Why do earthquakes happen in Delhi-NCR?

  • All the earthquakes in Delhi-NCR are due to the release of strain energy, which has been accumulated as a result of the northward movement of the Indian plate and its collision with the Eurasian plate, through the fault or weak zones.
  • There are so many weak zones and faults in the Delhi-NCR: Delhi-Haridwar ridge, Mahendragarh-Dehradun subsurface fault, Moradabad fault, Sohna fault, Great boundary fault, Delhi-Sargodha ridge, Yamuna river lineament, Ganga river lineament etc.
  • We must understand that the Himalayan seismic belt, where the Indian plate collided with the Eurasian plate and underthrusted beneath the Himalayan wedge, accumulates strain energy at the plate boundary due to relative movement of plates against each other causing crustal shortening and deformation of rocks.
  • This energy can be released through the weak zones and faults in the form of earthquakes ranging from micro (<3.0), minor (3.0-3.9), light (4.0-4.9), moderate (5.0-5.9), strong (6.0-6.9), major (7.0-7.9) or great (>8.0) earthquake, defined as per the amount of energy released.

Impact of Earthquakes in the Himalayas to Delhi-NCR:

  • The Isoseismals of the 1905 Kangra (7.8), 1934 Bihar-Nepal (8.0), 1950 Assam (8.6), 2005 Muzaffarabad (6.7) and 2015 Nepal (7.8) earthquakes in the Himalayan arc are bounded by the Main Central Thrust (MCT) to the north and the Himalayan Frontal Thrust (HFT) to the south.
  • These earthquakes are the result of slip on a décollement surface i.e. the contact between the underthrusting Indian plate and the overlying Himalayan wedge, which extends southward from 16-27 km depth beneath the MCT to its surficial expression as the HFT at a distance of 50-100 km from MCT.
  • The rupture areas due to large earthquakes show gaps along the Himalayan arc, which has not experienced great earthquakes for a long time and is identified as the future potential zones for great earthquakes.
  • Three main seismic gaps have been identified in the Himalayas: the Assam Gap between the 1950 Assam earthquake and the 1934 Bihar-Nepal earthquake; the Kashmir Gap between the 1905 Kangra earthquake and the 1975 Kinnaur earthquake; and the ~700 km long Central Gap between the 1905 Kangra earthquake and the 1934 Bihar-Nepal earthquake.
  • The entire NW-NE Himalayan belt lies in the highest seismic potential zone V and IV, where major to great earthquakes can take place.
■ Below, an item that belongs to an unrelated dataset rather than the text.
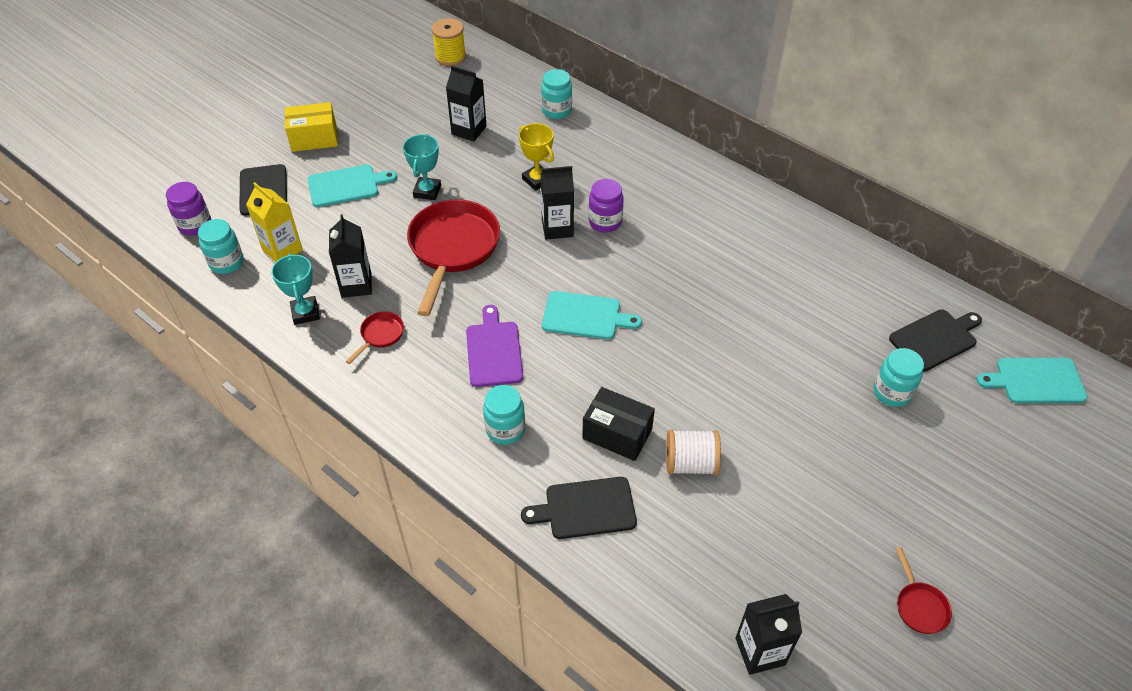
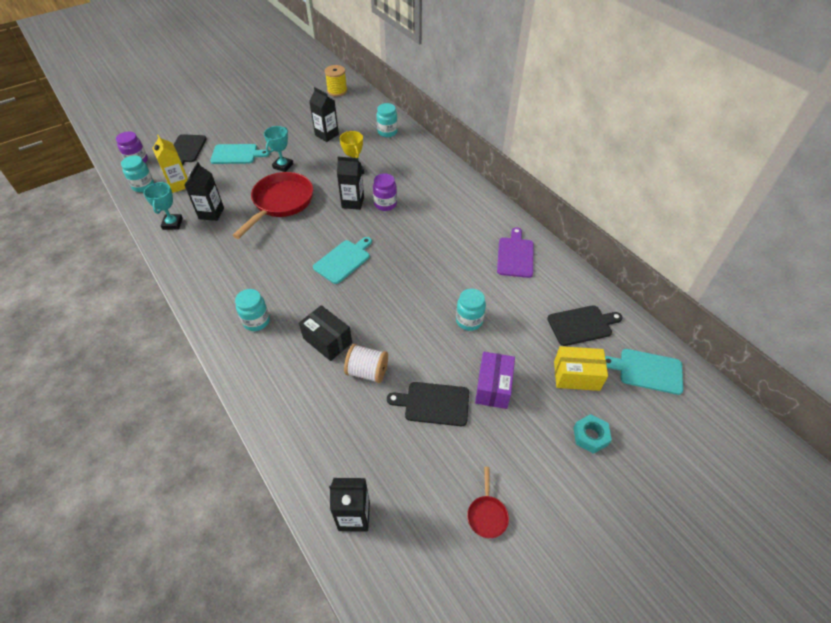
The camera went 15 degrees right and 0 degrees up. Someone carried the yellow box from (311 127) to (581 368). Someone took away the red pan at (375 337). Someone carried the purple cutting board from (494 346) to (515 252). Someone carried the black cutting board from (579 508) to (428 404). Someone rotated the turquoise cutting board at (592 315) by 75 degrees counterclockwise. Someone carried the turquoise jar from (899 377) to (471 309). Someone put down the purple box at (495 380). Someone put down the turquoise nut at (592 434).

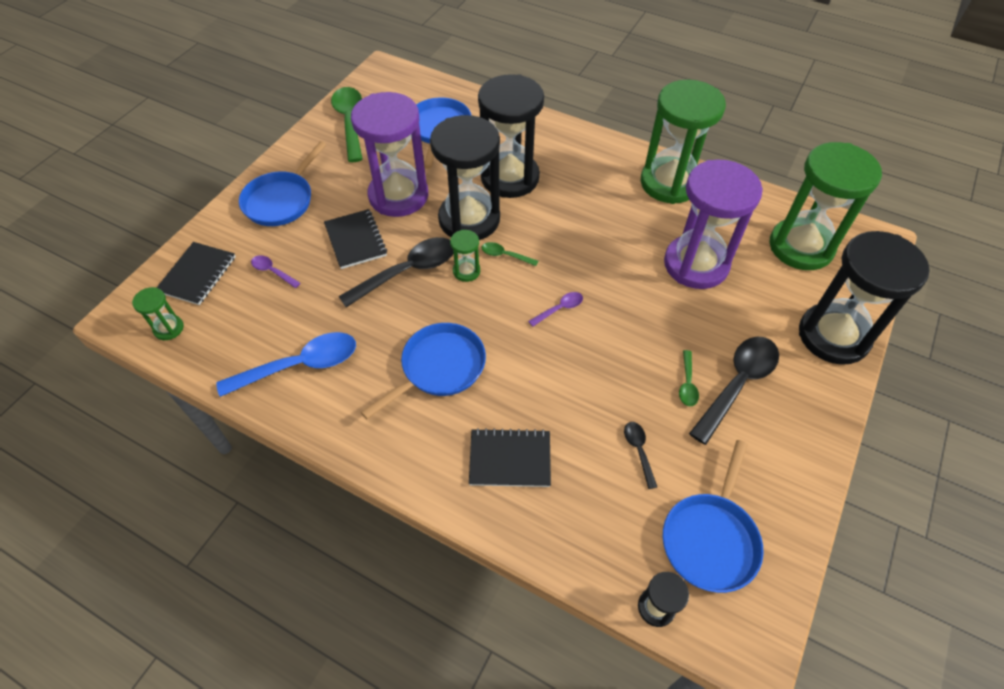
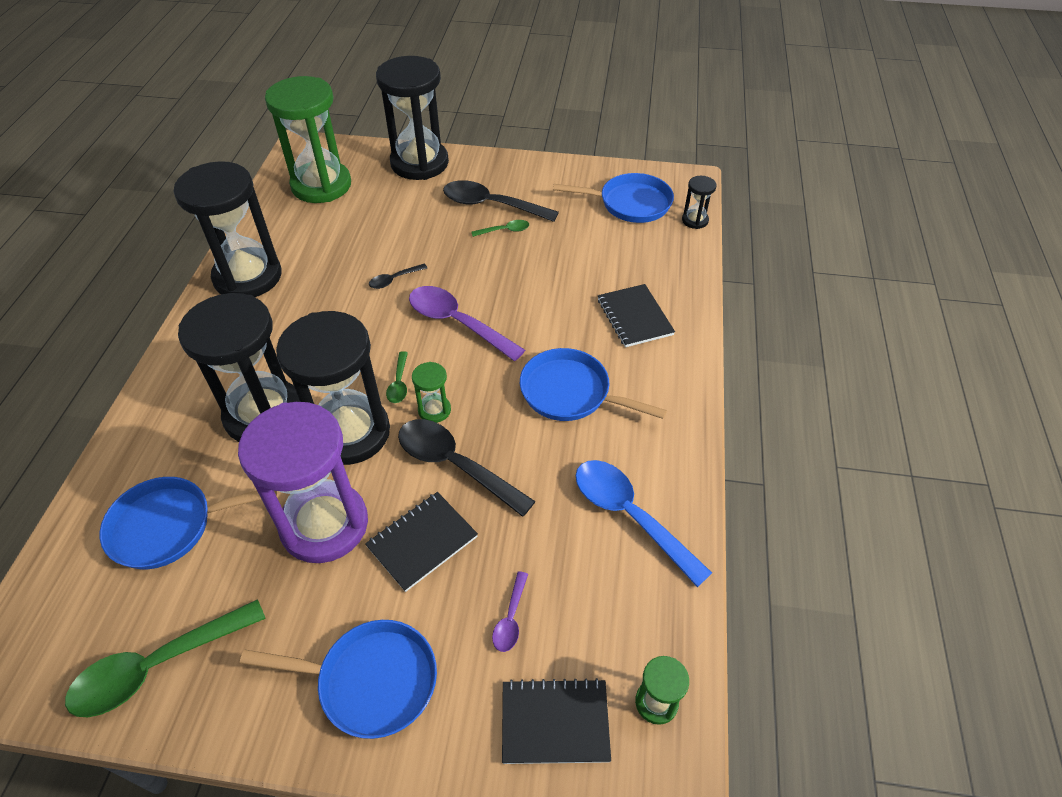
The camera went 110 degrees left and 5 degrees down. Someone scaled the purple spoon at (555 309) by 2.10. Someone carried the black spoon from (640 455) to (398 276). Someone repainted the green hourglass at (683 142), which became the black hourglass at (228 229). Someone took away the purple hourglass at (713 224).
Neighbouring faults and ridges

  • There are so many faults, ridges, and lineaments transverse to the Himalayan arc, and large sediment thickness in the Ganga Alluvium Plains to the north of Delhi-NCR.
  • Again, the Delhi-NCR is ~200 km away from the Himalayan arc.
  • Therefore, a major earthquake in the Himalayan seismic belt may also be a threat to Delhi-NCR.
  • The Garhwal Himalaya, lying in the Central Seismic Gap and north of Delhi-NCR, has experienced the 1991 Uttarkashi earthquake (6.8), the 1999 Chamoli earthquake (6.6) and the 2017 Rudraprayag earthquake (5.7), and is due for a major to a great earthquake. Such a scenario can make a pronounced impact on north India and Delhi-NCR.

Precautions:

  • The subsurface structures, geometry, and disposition of faults and ridges are to be investigated thoroughly using Geo-scientific studies in and around Delhi and NCR.
  • Since the soft soils do not support the structures’ foundations, structures anchored to bedrock or stiff soils in earthquake-prone areas suffer less damage.
  • Thus, soil liquefaction studies are to be carried out to know the thickness of soft soils.
  • Active faults are to be delineated, and lifeline structures or other infrastructures are to be avoided from nearby active faults and be constructed as per the guiding principles of the Bureau of Indian Standard (BIS).
  • The outcome of recent micro zonation studies for Delhi-NCR by IMD should be considered for important construction.